New Yorker Fiction Review #143: "Anhedonia, Here I Come" by Colin Barrett

Issue: April 18, 2016

Story: "Anhedonia, Here I Come" by Colin Barrett

Rating: Meh/$

Review: So...this is a not-completely un-interesting story about a young wanna-be poet who is more in love with affecting the look and lifestyle of a poet than actually writing great poetry and who finds himself becoming more and more comfortable with the idea of having money and living a bourgeois existence, even desirous of it. 

Mixed review because the first page of the story was so laden with unnecessary adjectives that I barely got through it. I remembered a lot better from Colin Barrett, based on his story "The Ways" from back in early 2015, which I really, really liked. But with sentences like the following, it was really hard to keep my eyes on the page this time:

"With his cheeks flocked with old acne scars, the sebum gleam to his macrocephalic forehead, his long, exquisitely dented aquiline nose (his favorite feature), inexpiably seedy smile, and hair an untamable squall of dark curls, Bobby, at twenty-nine, resembled a not unhandsome but grotesquely ancient teenager, a physical template he happened to consider the Platonic ideal for a poet."

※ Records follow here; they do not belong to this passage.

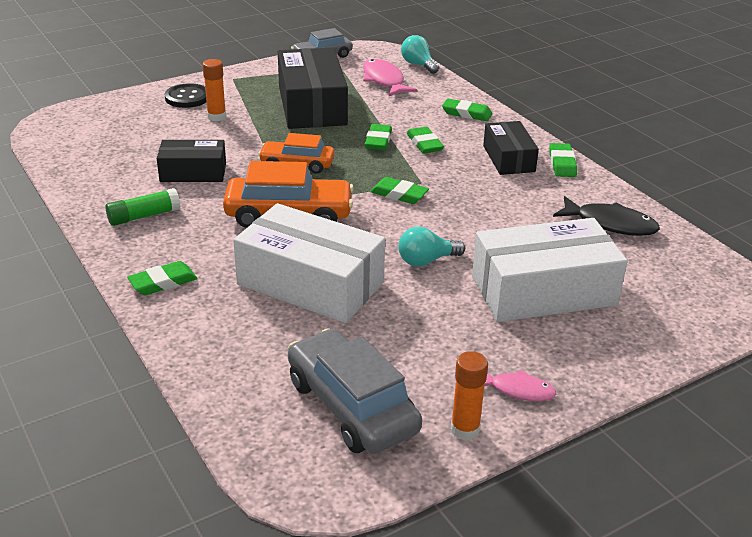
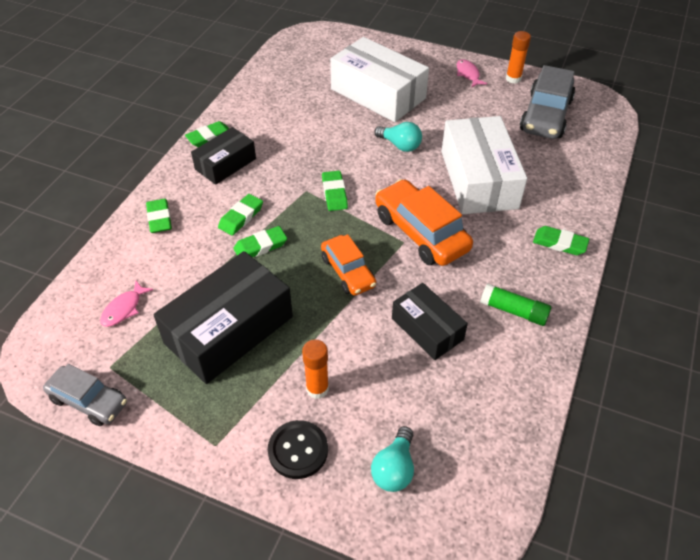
camera: 125 degrees left, 15 degrees up
(384, 80) = (124, 309): pink fish -> pink fish, size x0.63
(418, 65) = (61, 303): turquoise light bulb -> turquoise light bulb (394, 469)
(610, 224) = (277, 93): black fish -> none

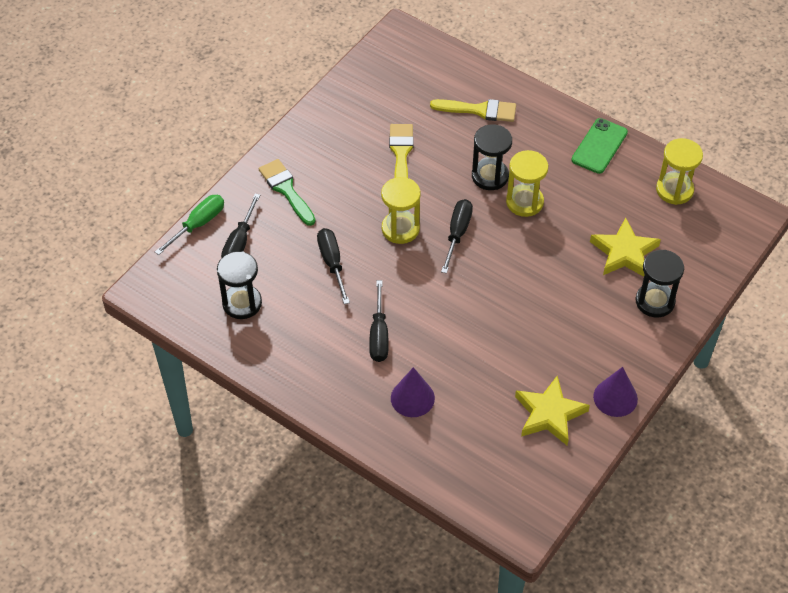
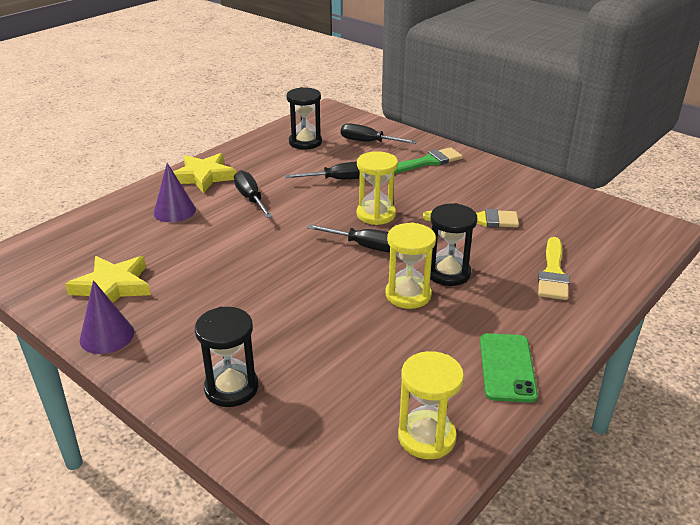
camera: 95 degrees right, 20 degrees down
(198, 224) = (391, 127): green screwdriver -> none
(379, 335) = (250, 198): black screwdriver -> black screwdriver turned 60 degrees clockwise
(599, 146) = (507, 367): green phone -> green phone turned 60 degrees clockwise
(624, 253) = (318, 369): yellow star -> yellow star (204, 176)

It hurt my head to read that the first time, and every subsequent time after. Furthermore there are at least two words in there that I don't think are even actual words. Even FURTHERmore, I still don't even know WTF Bobby looks like. I would have to sit down with a pencil and a piece of paper and map it all out, and I'd probably come up with something resembling a creature from the movie Dark Crystal (Which, btw, is one of the freakiest, creepiest kids movies ever made. Do not watch this movie alone in the dark, or stoned).

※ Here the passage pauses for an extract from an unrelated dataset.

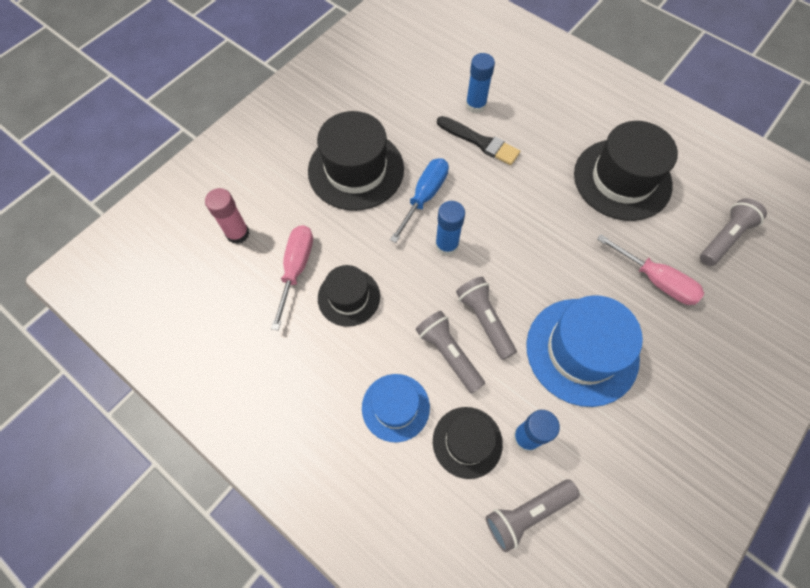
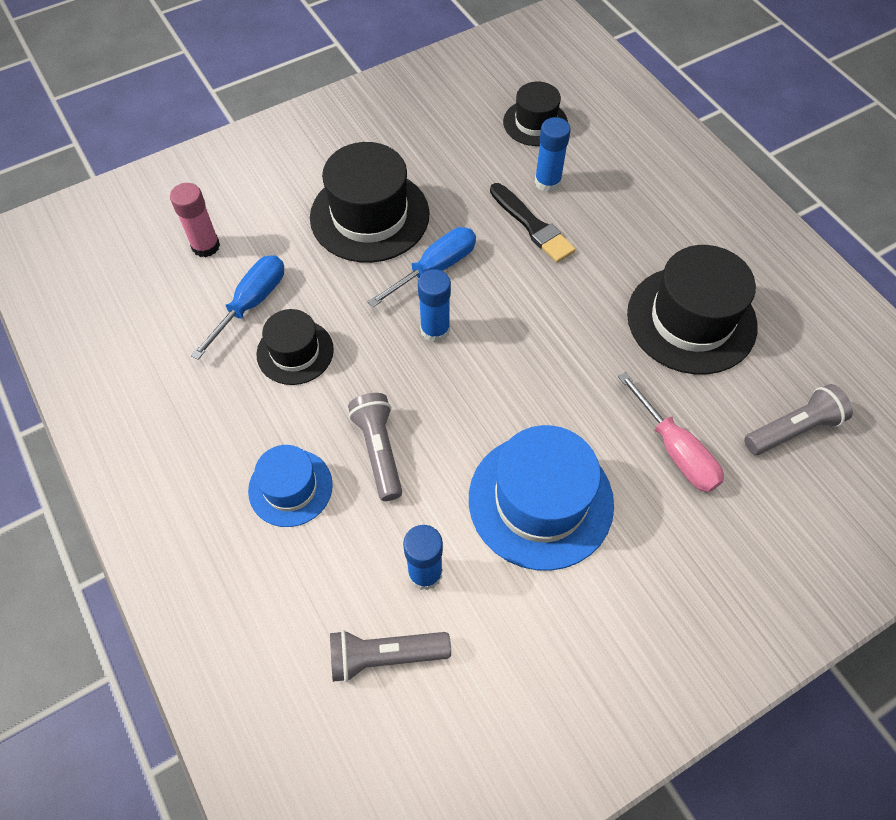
camera: 20 degrees right, 5 degrees down
(296, 269) = (251, 304): pink screwdriver -> blue screwdriver
(467, 442) = (353, 553): black hat -> black hat (535, 123)
(484, 320) = (439, 427): grey flashlight -> none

But I can't completely dismiss this story just because it was over-wrought with adjectives and pretty boring. I think Bobby Tallis has potential to be an interesting character, and the concept of "anhedonia," or the withdrawal of any type of feeling, good or bad, which leads to the desire to commit suicide, is pretty interesting. Bobby does not have anhedonia, in fact, he has become comfortable and covetous of money, he likes smoking weed, and has people in his life from whom he draws at least some level of enjoyment. He might sort of wish he had anhedonia, to give himself more cred as a writer...but he doesn't have it.

Bobby, like a lot of people, is more infatuated with the idea of being a writer, than with the job of being a writer, the reality of it, and this realization is starting to dawn on him. That inner conflict is interesting to me, because I'm a writer and I've spent years, even decades, wallowing in the tepid waters of my own self-delusion...but I don't know how interesting it would be to others unless Barrett added some violence or adultery or some other kind of urgency into this story.